Now Biden wants to pay deported illegals $450,000 per person. I need to get my Mexican citizenship then sneek back into the Divided States of America. This is insane. 

I think Obama I'd Bidens puppet master. I'm starting to wonder if Obama is the one revelations warns us about.

A little different but applies to all of Bidens actions.


----------



## Chuck Smith (Feb 22, 2005)

Again.... Any Dem's that used to post on this site if you are still "lurking" but not posting. What do you think of stuff like this?

They want to pay $450K to illegal immigrants. YOU KNOW PEOPLE WHO BROKE THE LAW. But dont want to pay for the homeless, poor, vets, etc.

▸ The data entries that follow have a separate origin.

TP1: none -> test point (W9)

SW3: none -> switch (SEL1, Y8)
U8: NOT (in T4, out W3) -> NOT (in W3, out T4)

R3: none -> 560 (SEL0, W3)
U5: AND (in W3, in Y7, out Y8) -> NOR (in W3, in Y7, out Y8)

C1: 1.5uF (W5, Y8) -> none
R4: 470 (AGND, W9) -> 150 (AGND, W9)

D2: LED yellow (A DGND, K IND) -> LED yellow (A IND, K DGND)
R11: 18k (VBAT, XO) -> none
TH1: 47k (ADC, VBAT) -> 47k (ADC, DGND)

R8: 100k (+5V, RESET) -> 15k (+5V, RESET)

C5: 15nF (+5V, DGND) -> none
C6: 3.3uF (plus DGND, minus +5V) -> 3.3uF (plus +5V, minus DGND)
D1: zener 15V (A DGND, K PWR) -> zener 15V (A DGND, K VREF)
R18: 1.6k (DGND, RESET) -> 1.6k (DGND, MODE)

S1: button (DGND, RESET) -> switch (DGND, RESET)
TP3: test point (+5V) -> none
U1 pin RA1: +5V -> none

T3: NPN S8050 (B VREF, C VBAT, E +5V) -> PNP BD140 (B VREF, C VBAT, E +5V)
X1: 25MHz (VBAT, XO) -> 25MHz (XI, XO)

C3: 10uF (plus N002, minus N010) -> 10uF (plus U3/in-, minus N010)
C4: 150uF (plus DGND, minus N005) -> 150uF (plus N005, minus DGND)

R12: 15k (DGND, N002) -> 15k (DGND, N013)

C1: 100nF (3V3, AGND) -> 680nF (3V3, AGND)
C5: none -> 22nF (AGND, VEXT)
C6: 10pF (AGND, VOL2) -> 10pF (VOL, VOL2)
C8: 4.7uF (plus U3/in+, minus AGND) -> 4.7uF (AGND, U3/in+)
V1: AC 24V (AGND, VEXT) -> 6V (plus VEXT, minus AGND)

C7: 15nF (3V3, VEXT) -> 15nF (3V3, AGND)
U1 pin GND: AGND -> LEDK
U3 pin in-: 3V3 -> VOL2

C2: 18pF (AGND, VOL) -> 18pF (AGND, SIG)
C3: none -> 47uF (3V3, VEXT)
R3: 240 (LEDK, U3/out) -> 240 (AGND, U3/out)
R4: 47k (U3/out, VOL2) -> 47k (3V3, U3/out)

If you dont think your party is being run by the radicals you have to open your eyes. Why do you think Sen. Manchin is pumping the breaks on things. Dont you think he is trying to distance himself from the radicals and mass spending.

Again.... what is scary about our political system right now is that the Dems and Reps are not trying to negotiate with each other anymore. They just try to get the "votes" they need from their own party. BOTH OF THEM DO THIS!!! Why do you think so many bipartisan bills get killed or never make it for a vote....because they are not "radical" enough. THis is what is scary. Again BOTH PARTIES ARE DOING THIS.


----------



## Chuck Smith (Feb 22, 2005)

Well here is another thing in the Build back Better plan.....










Yes that is correct giving illegal immigrants resident status. How is this apart of "infrastructure".

This is the problem with these MASS, HUGE, Thousand page bills.... people sneak in stuff like this. THis is why nobody trusts government.

I understand how things work and people put in riders and what not with bills. But that is part of the problem. Biden is saying this is all about INFRASTRUCTURE..... IT ISN"T. That is the issue. Lots of fluff in this bill that could be cut. Lots of left wing extreme crap that shouldn't be in this bill. Stuff that would never pass on its own merrit.... EVEN IN THE DEMOCRAT RUN HOUSE....Yes even some democrats dont agree with things like this. But yet here it is getting pushed and included in a bill.


----------



## blhunter3 (May 5, 2007)

Who's ready to sneak into Mexico and come back to the USA $450,000 richer? You guys on Social Security might end up with more benefits as an illegal.


----------